To understand the mind and its place in Nature is one of the great intellectual challenges of our time, a challenge that is both scientific and philosophical. How does cognition influence an animal's behaviour? What are its neural underpinnings? How is the inner life of a human being constituted? What are the neural underpinnings of the conscious condition?
Embodiment and the Inner Life approaches each of these questions from a scientific standpoint. But it contends that, before we can make progress on them, we have to give up the habit of thinking metaphysically, a habit that creates a fog of philosophical confusion. From this post-reflective point of view, the book argues for an intimate relationship between cognition, sensorimotor embodiment, and the integrative character of the conscious condition.
Drawing on insights from psychology, neuroscience, and dynamical systems, it proposes an empirical theory of this three-way relationship whose principles, not being tied to the contingencies of biology or physics, are applicable to the whole space of possible minds in which humans and other animals are included. Embodiment and the Inner Life is one of very few books that provides a properly joined-up theory of consciousness, and will be essential reading for all psychologists, philosophers, and neuroscientists with an interest in the enduring puzzle of consciousness.
Murray Shanahan is Professor of Cognitive Robotics in the Department of Computing at Imperial College London. He is the author of Solving the Frame Problem (MIT Press) and Embodiment and the Inner Life.
We live on the inside of a collage of philosophical, scientific and folkloric statements about the nature of the mind. It is an old and vexing question that has generated more of a tangle than can be parsed out in a lifetime, to say nothing of adding any positive contribution. Trying to get out of it, above it, beyond it, past it, is far more difficult than simply clearing your mind for an objective view; we couldn't dry erase our tabula rasa, even if it were that simple.
Something more radical is required, and Shanahan utilizes the most clear and lucid interpretation of Wittgenstein's later thought that I have seen. The therapeutic interpretation of Wittgenstein can be paralyzing, in the sense that one feels that “nothing is hidden” means that there is nothing left to be seen; a lesson of Philosophical Investigations is a distrust of the feeling of “penetrating” a phenomenon. It leaves one profoundly suspicious of positivist science and philosophical system building. But there is still a world beyond this, even if our training and culture says otherwise. In order to show us, Shanahan re-centers the question from the investigation of the mind to that of the mapping of the space of possible minds, employing the state-space terminology of physics and system theory.

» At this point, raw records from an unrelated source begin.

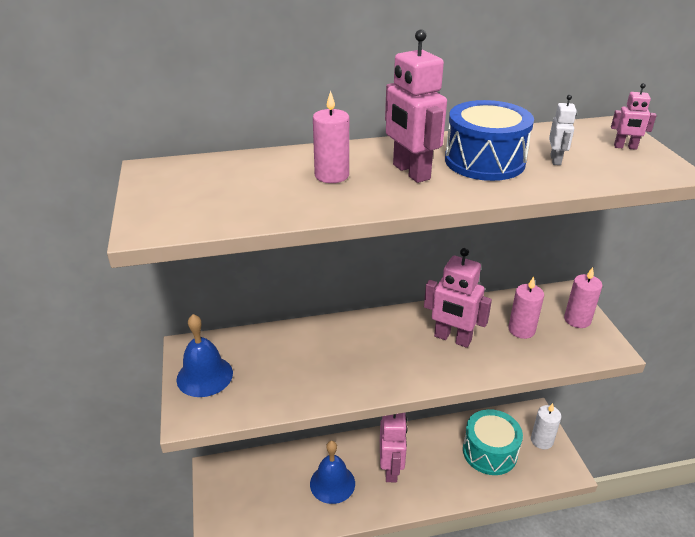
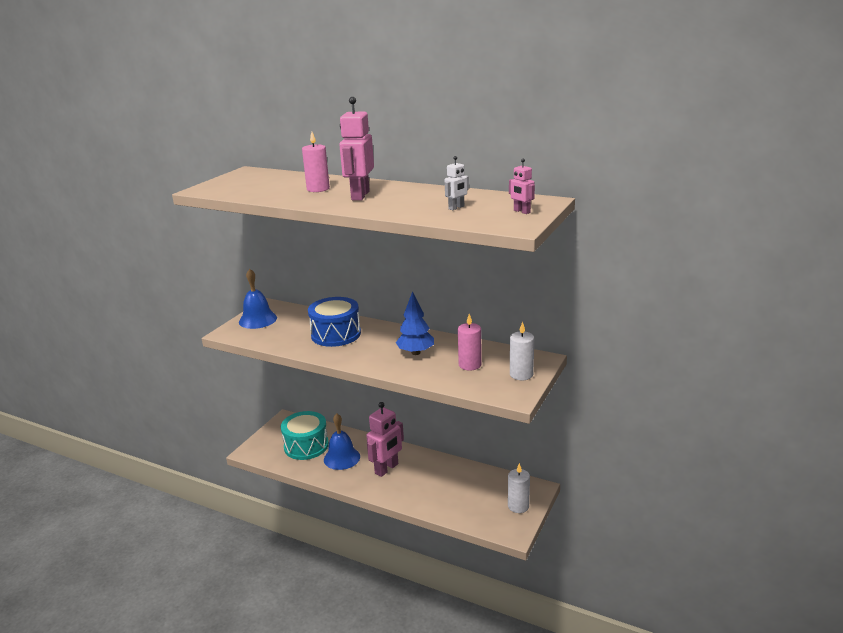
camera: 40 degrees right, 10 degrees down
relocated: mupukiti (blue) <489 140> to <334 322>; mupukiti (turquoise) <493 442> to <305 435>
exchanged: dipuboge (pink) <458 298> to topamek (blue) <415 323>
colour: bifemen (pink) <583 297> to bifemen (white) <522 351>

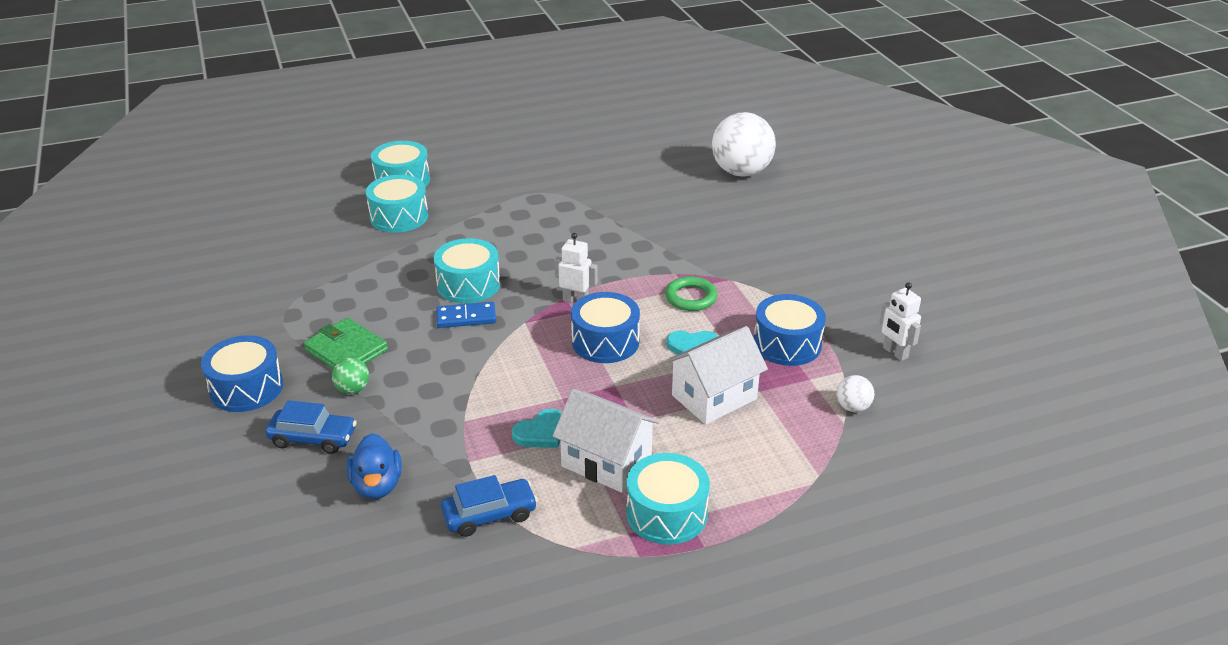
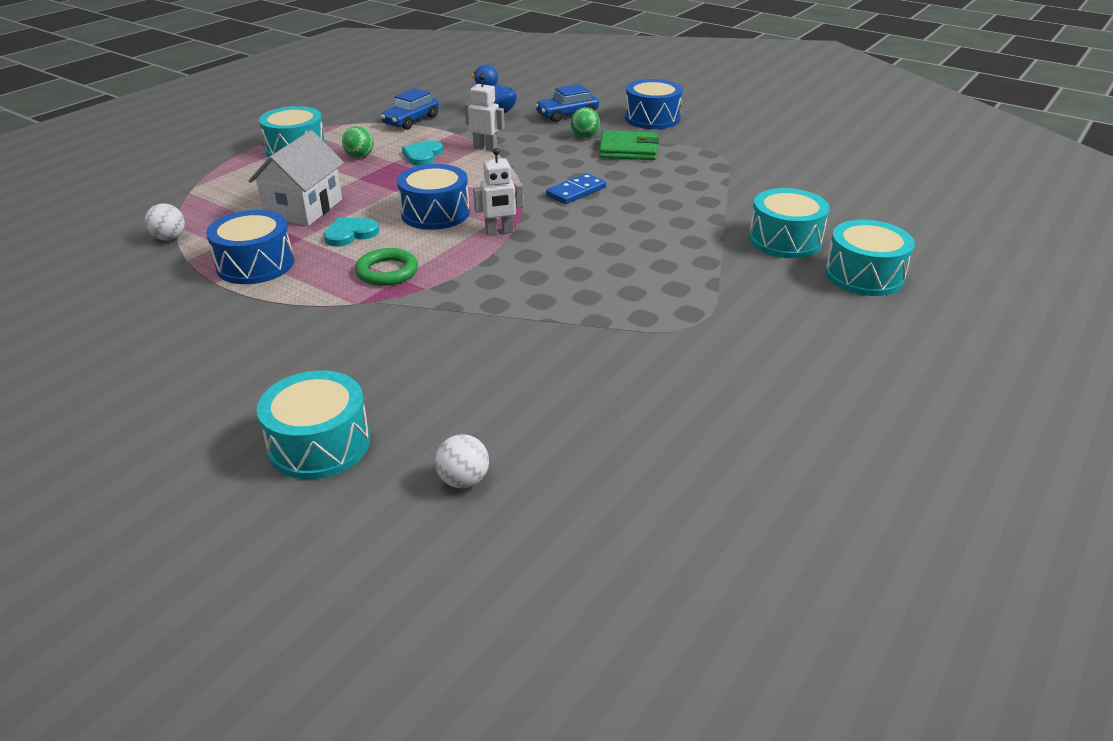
camera: 145 degrees right, 0 degrees up
relocated: mupukiti (turquoise) <467 270> to <313 424>; dipuboge (white) <900 321> to <485 112>
exchanged: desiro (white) <606 441> to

This characterization, along with some re-defining of the domains of conscious vs unconscious or automatic behavior and an emphasis on embodiment, is free from the burdensome intellectual history of the Mind's nature that makes a question like “what is it like to be a bat?” so philosophically crippling: A bat's mind/embodiment is one thing, while a human's is quite different, and there is no imperative to try and cast one into the other. But in trying to do so, we reel and feel there is something we must figure out. The obvious fact is that we are not bats, and bats are not us. The insidious, head spinning element is that “to know” here is used to denote some kind of inner grasping with absolute certainty, an idea of knowing that is metaphysically burdened and vague beyond prehension, and is at cross purposes with our usual use of the word. Seeing this, it isn't a matter of proving this idea wrong; it is a matter of proving it strange, and leaving the other party to try and stammer out an explanation.
Focusing on the space of possible minds also lowers the empirical data burden on theory-making in so far as a theory no longer needs to be the account of “the mind”, but an account of any number of modalities of minds. This gives an enormous amount of expressive power to scientists and philosophers, and gives a foundation for more speculative work that moves beyond current data, though to his credit, Shanahan is rigorous in showing how his model is consistent with contemporary neuroscience.
More specifically, this model is explained in terms of clustered networks of connections mediated by a central “global workspace” that broadcasts incoming information from coalitions of these clusters. It is essential that these coalitions compete with each other for the limited capacity connection to the workspace. The chaos introduced by limited capacity, high levels of competition, and independent association of clusters into novel co-operations is exactly what allows fluid and original response to a new situation or problem. An as yet unseen coalition of brain processes can come together, transiently dominate the work space and broadcast globally, and then be superseded by another. That is problem solving. This summary leaves a lot out, but it is one example of how Shanahan develops a system that can blanket neuroscience as so far developed without being fixed in place by its tenants.
There is a lot going on in this ambitious book, but Shanahan is more of a sketch artist than a system builder, and there is a fluidity that makes his ideas adaptable and open to revision. Together with their expressive depth and width, you have a powerful system for developing new research programs and theoretical frameworks.